Closes #17. parquet use, rg() allows the user to specify the row groups to read. For parquet datasets, each dataset in the folder is a group.

Enhancements

If fewer observations are read than the number expected, make a note of it and only keep as many observations as were read.

parquet-0.5.2 (2019-01-30)

Features

parquet save now accepts if

parquet-0.5.1 (2018-11-08)

Features

parquet use can concatenate every parquet file in a directory if a directory is passed instead of a file.

parquet-0.5.0 (2018-11-08)

Features

highlevel reader can use option in(), but it is not as efficient.

Notes

reader scans the entire string column by default, which might be slower but I prefer lossless reads in this case.

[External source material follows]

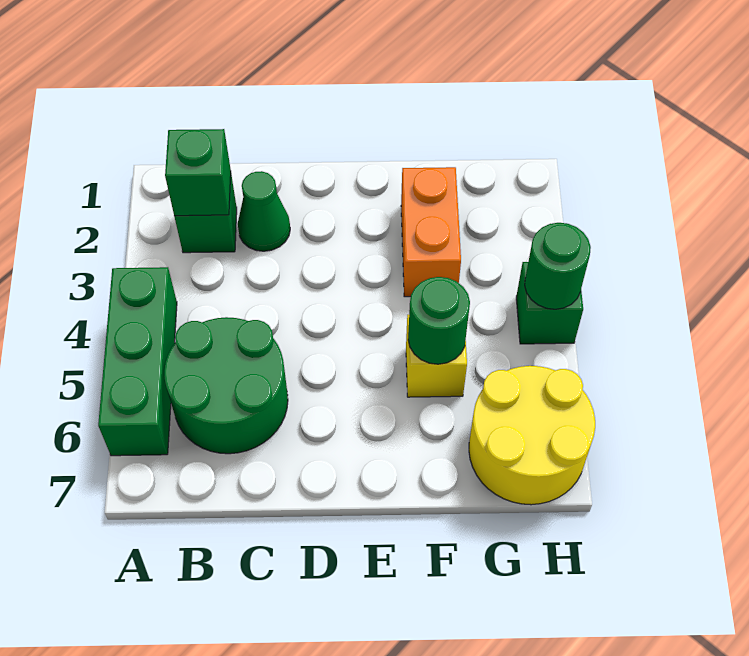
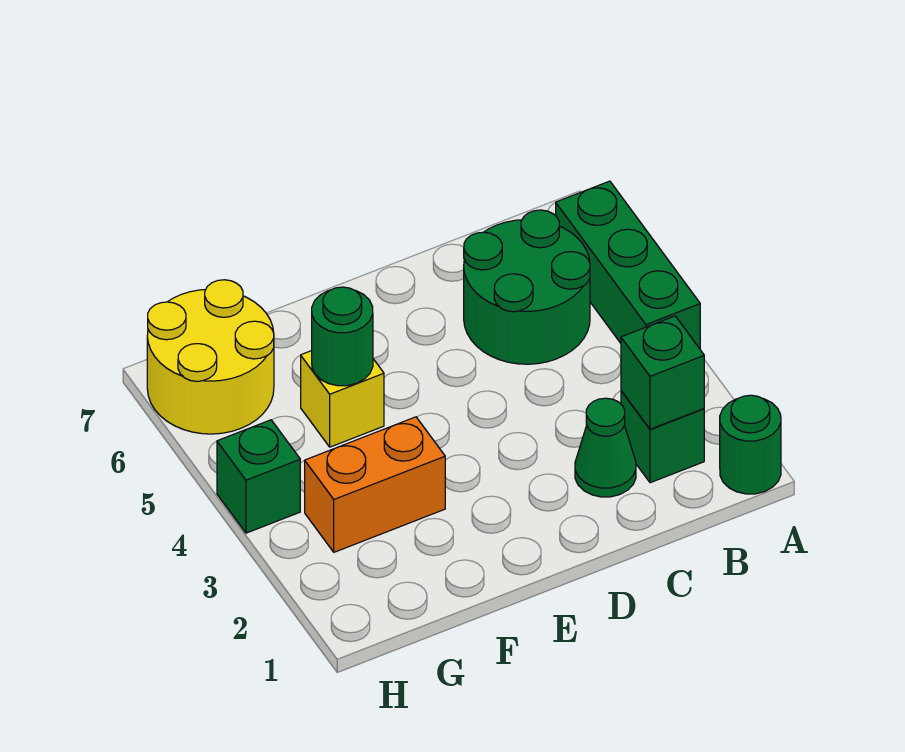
orange brick F2:F3 level 1 -> orange brick F3:G3 level 1
green round brick H4 level 2 -> green round brick A1 level 1

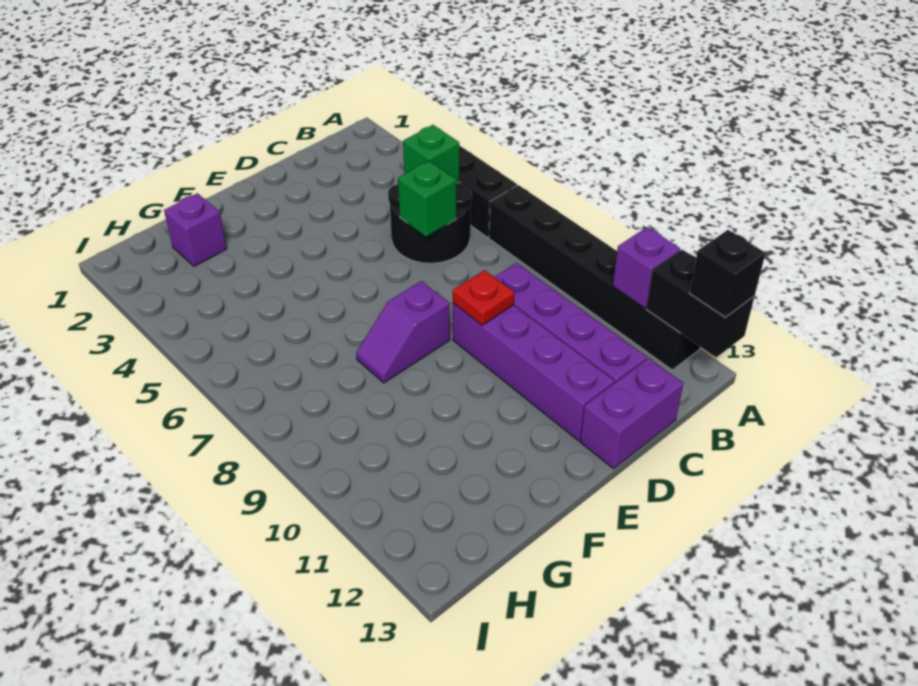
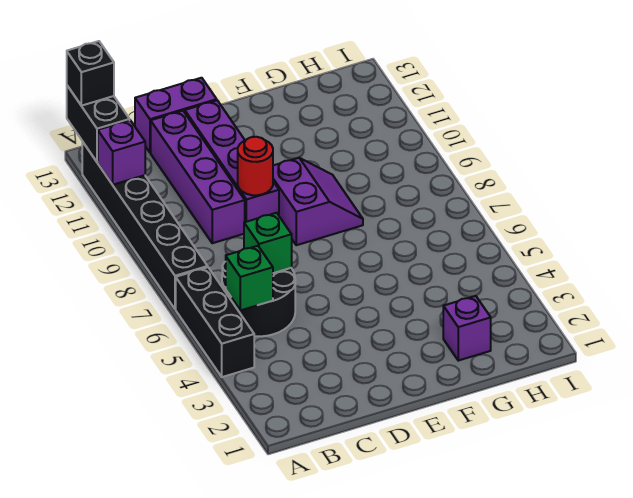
red plate D9 level 2 -> red round brick D9 level 2
purple slope E8:F8 level 1 top E -> purple slope E8:F9 level 1 top E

parquet-0.4.2 (2018-11-02)

Features

lowlevel back in; can use option in() to read in range using lowlevel.

Notes

lowlevel writer does not support missing values; user receives warning with option lowlevel and error if missing values are encountered.

parquet-0.4.1 (2018-11-02)

Enhancements

High-level reader now supports missing values.
The user is warned that extended missing values are coerced to NaN.
lowlevel deprecated; moved to debug_lowlevel.
User is warned if the data is empty (no obs).

parquet-0.4.0 (2018-10-31)

Features

Added column selector to file reader.
High-level file reader. Faster but might suffer from a loss of generality.
Scan string fields (ByteArray) to figure out the maximum length. Optionally specify nostrscan to fall back to strbuffer; optionally specify strscan(.) to scan the entire column.

parquet-0.3.0 (2018-10-31)

Features

Some FixedLen variable support using the low-level reader and writer.

parquet-0.2.0 (2018-10-30)

Bug fixes

Install from scratch is now working on NBER severs.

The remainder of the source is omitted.